Fix ON CONFLICT subqueries referencing excluded rows#345
Conversation
INSERT ... ON CONFLICT DO UPDATE rewrites excluded column references to read from the source row struct. That rewrite was also being applied while copying ResolvedSubqueryExpr parameter lists, even though those lists can only contain ResolvedColumnRef nodes. When a DO UPDATE expression used a subquery such as (SELECT excluded.string_col), the deep-copy visitor tried to consume the replacement GET_STRUCT_FIELD expression as a column ref and failed an internal stack invariant. Handle subquery copying explicitly so excluded parameters are remapped to the source struct column while references inside the subquery body continue to be rewritten to field reads.

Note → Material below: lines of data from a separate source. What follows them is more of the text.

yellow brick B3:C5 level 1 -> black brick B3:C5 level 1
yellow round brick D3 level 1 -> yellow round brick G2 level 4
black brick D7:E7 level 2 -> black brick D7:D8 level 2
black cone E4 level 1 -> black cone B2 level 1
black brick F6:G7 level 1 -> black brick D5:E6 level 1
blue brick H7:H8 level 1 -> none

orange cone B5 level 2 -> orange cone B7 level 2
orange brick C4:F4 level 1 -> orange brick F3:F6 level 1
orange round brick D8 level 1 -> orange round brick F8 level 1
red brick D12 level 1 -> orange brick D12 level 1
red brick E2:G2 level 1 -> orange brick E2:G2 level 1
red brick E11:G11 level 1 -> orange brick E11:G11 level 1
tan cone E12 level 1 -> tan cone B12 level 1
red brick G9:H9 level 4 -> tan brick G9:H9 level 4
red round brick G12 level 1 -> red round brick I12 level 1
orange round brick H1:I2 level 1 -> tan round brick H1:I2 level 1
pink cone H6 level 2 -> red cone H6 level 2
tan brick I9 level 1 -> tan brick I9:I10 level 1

Preserve the correlated bit on replacement refs and add a regression test for the crashing query shape.
| } | ||
|
|
||
| TEST_P(QueryEngineTest, InsertOnConflictDoUpdateSubqueryCanReferenceExcluded) { | ||
| if (GetParam() == POSTGRESQL) { |
There was a problem hiding this comment.
This should work for PG as well. Do we need this GTEST_SKIP?
| Query{"INSERT INTO test_table (int64_col, string_col) " | ||
| "VALUES(1, 'ten') " | ||
| "ON CONFLICT(int64_col) DO UPDATE SET string_col = " | ||
| "(SELECT excluded.string_col)"}, |
There was a problem hiding this comment.
Maybe good to replace this with a subquery that does a table scan as well:
(SELECT CONCAT(t.string_col, '-', excluded.string_col) from test_table t WHERE t.int64_col = 1)

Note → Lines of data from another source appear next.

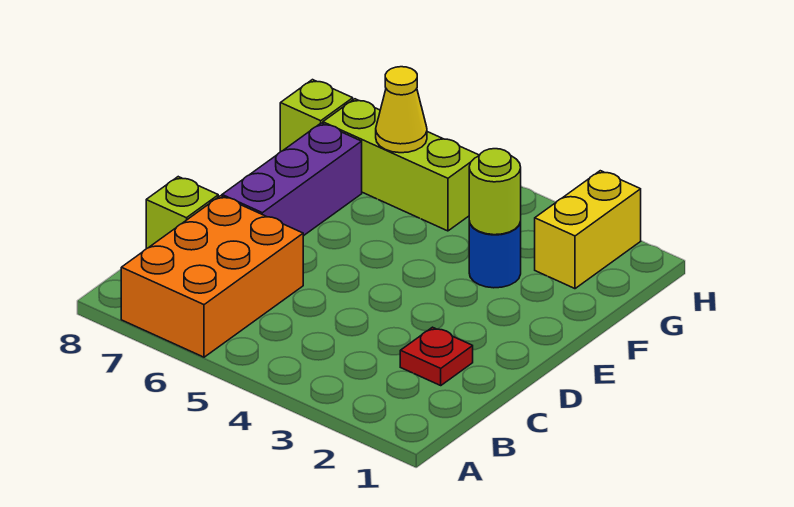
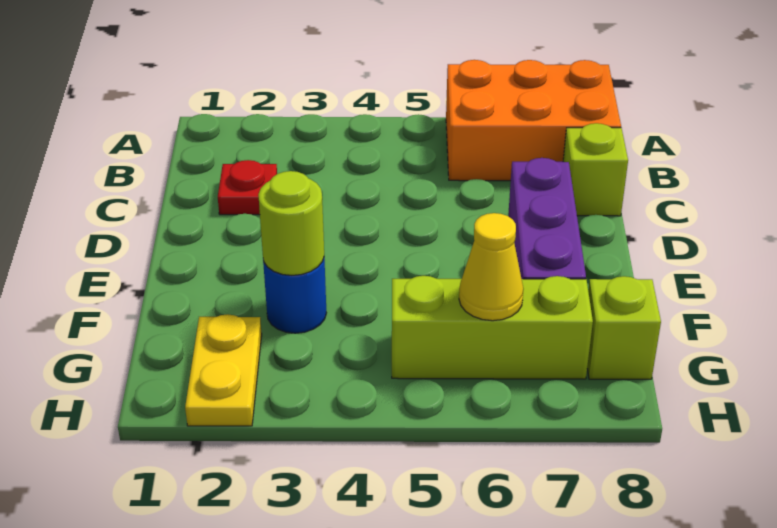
orange brick A6:C7 level 1 -> orange brick A6:B8 level 1
yellow brick G2:H2 level 1 -> yellow plate G2:H2 level 1

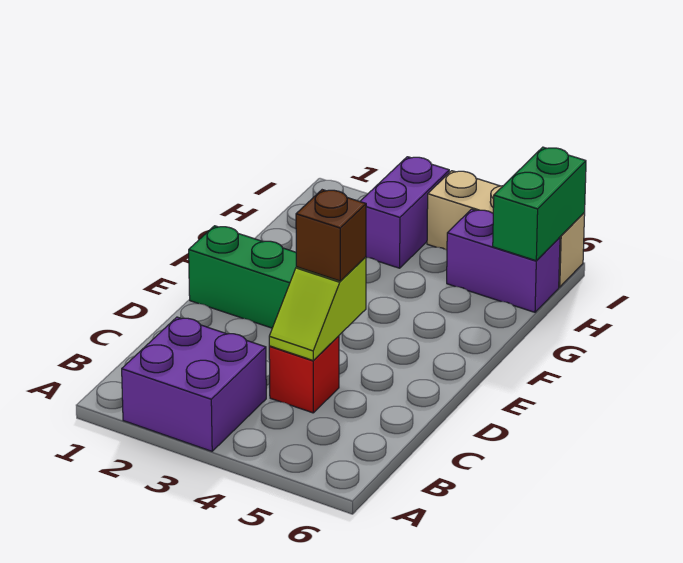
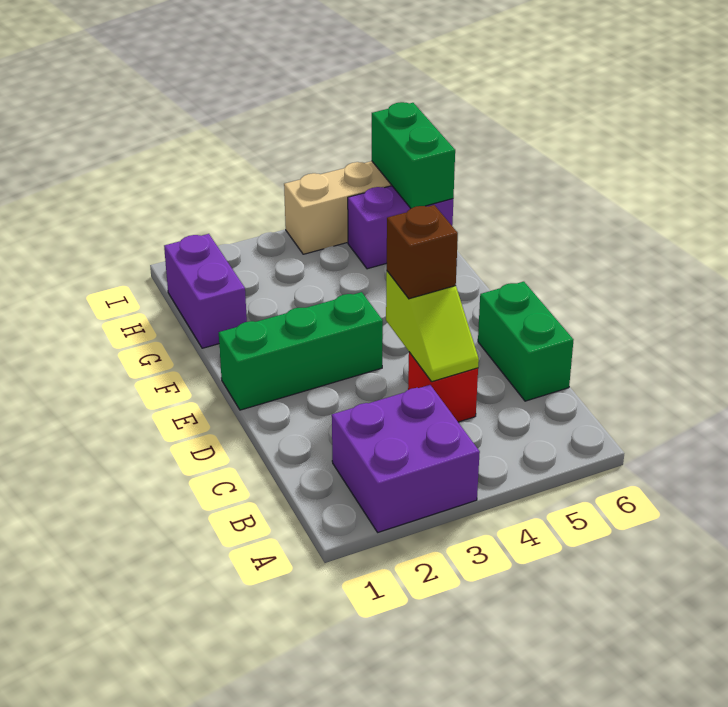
none -> green brick C6:D6 level 1
purple brick H3:I3 level 1 -> purple brick G1:H1 level 1

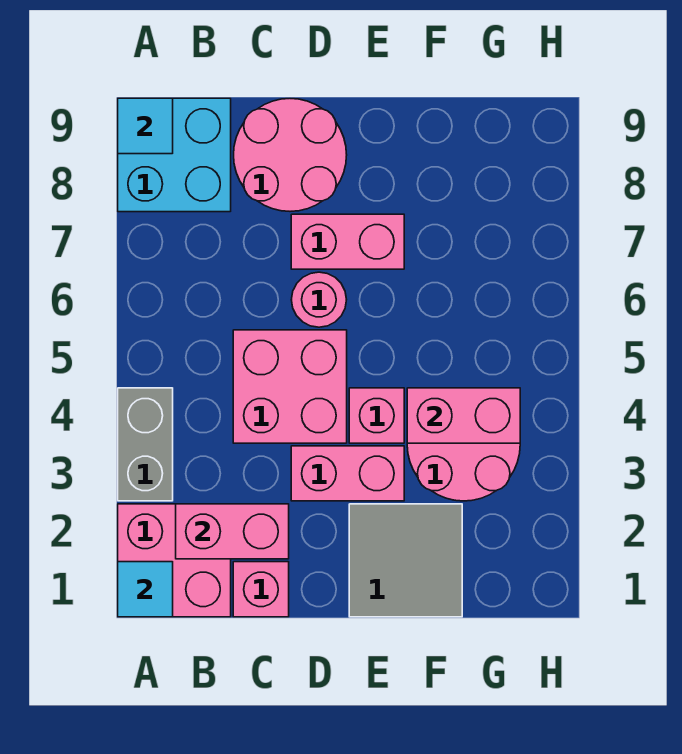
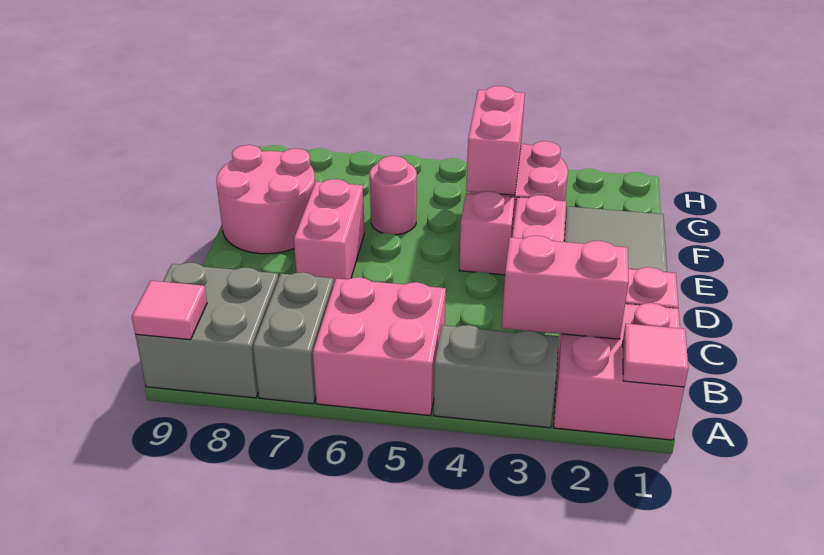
cyan tile A1 level 2 -> pink tile A1 level 2
none -> grey brick A7:B7 level 1
cyan brick A8:B9 level 1 -> grey brick A8:B9 level 1
cyan tile A9 level 2 -> pink tile A9 level 2
pink brick B2:C2 level 2 -> pink brick B2:B3 level 2
pink brick C4:D5 level 1 -> pink brick A5:B6 level 1
pink round brick C8:D9 level 1 -> pink round brick E8:F9 level 1
pink round brick D6 level 1 -> pink round brick F6 level 1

This will change the output string_col to one-ten since the row with int64_col:1 already exists in this test.
| for (const auto& parameter : node->parameter_list()) { | ||
| if (column_ids_referenced_from_insert_row_.contains( | ||
| parameter->column().column_id())) { | ||
| if (!added_struct_column_holder) { |
There was a problem hiding this comment.
Thanks for addressing this issue and adding a fix.
Can we pls add a comment here - "Replace the column references from insert row with the insert row value struct"
The regression is not GoogleSQL-specific. Let the focused ON CONFLICT DO UPDATE subquery test run for PostgreSQL as well, matching the dialect behavior expected by the review.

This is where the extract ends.